How can a*b be 1 or c in a group with four elements?

The axioms of category theory require composition to be a partial
function. A particular structure <Ob,Mor,dom,cod,id,comp> is a category
only if comp actually *is* a partial function.

The composition function is part of the specification of a category,
just like multiplication is part of the specification of a group. And
just as multiplication in groups must be functional, so must composition
in a category.

Example:

Consider the category with one object M and two arrows, f_0 and f_1,
where

dom(f_0) = dom(f_1) = cod(f_0) = cod(f_1) = M
id_M = f_1

f_1 o f_0 = f_0 o f_1 = f_0 o f_0 = f_0.
f_1 o f_1 = f_1.

There's a category for you. It satisfies all of the axioms, including
the axiom that composition be functional, even though it has distinct
morphisms.

Here's another category. It has one object M' and two arrows g_0 and
g_1 and its composition is given by

dom(g_0) = dom(g_1) = cod(g_0) = cod(g_1) = M'
id_M' = g_1

g_1 o g_0 = g_0 o g_1 = g_0.
g_1 o g_1 = g_0 o g_0 = g_1.

Distinct categories. In the second category, for instance, every arrow
is an isomorphism, whereas this is not true in the first category.

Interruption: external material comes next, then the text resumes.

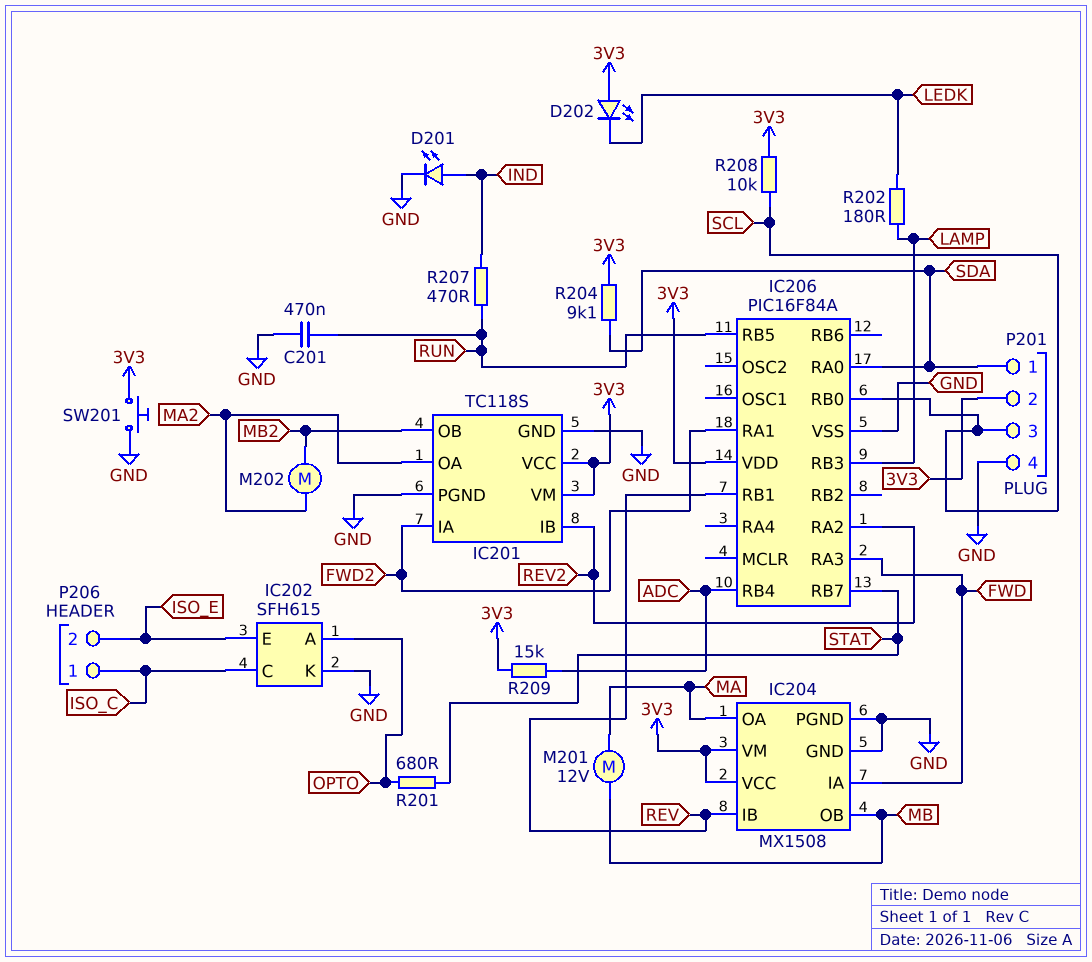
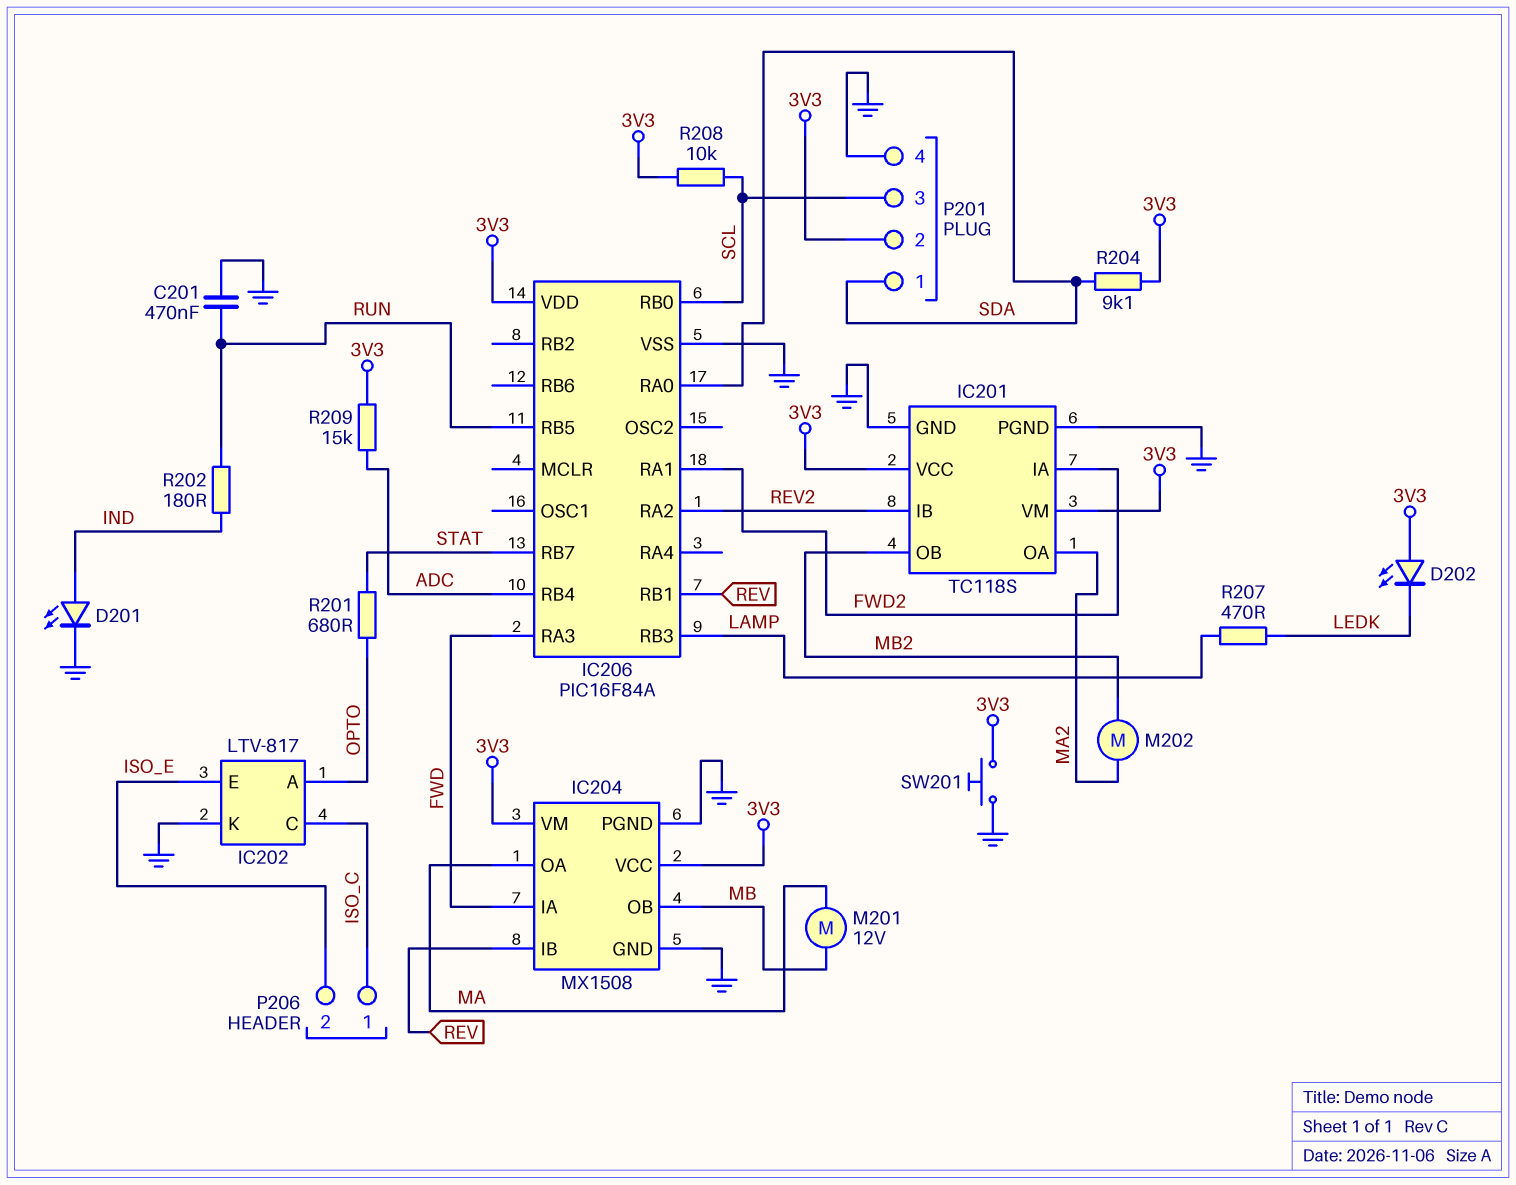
IC202: SFH615 -> LTV-817
R202: 180 (LAMP, LEDK) -> 180 (IND, RUN)
R207: 470 (IND, RUN) -> 470 (LAMP, LEDK)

I sincerely hope this clears up your misunderstanding. Category theory
places certain restrictions on what counts as composition, but it
doesn't *determine* the composition function for each category.

--
"If you go to my blog you may notice that I have a link to a Princeton
graduate student who seems to think I'm a great 'mathematican', and I
do wonder why he has that word wrongly spelled."
-- James S. Harris has mathematic supporters

[Dan Christensen]

That should be a PARTIAL function.

> in such a case is for g o f to be simply one
> > possible composition. If so, then g o f should not be seen as The
> > Composition, but simply as one POSSIBLE composition. It could still be
> > a function.
>

Again, a PARTIAL function.

> How can a*b be 1 or c in a group with four elements?
>
> The axioms of category theory require composition to be a partial
> function.

[snip]

Agreed. But leaving aside your own examples for now, in the example I
just posed to Rotwang and Aatu, you then agree that it doesn't matter
whether g o f = h1 or h2 -- I should just pick one. If I chose g o f =
h1, then, even though h2 is, in a sense, also a composition of f and
g, we would have g o f =/= h2. I can live with that. It just means
that, in some cases g o f is NOT the only composition of f and g.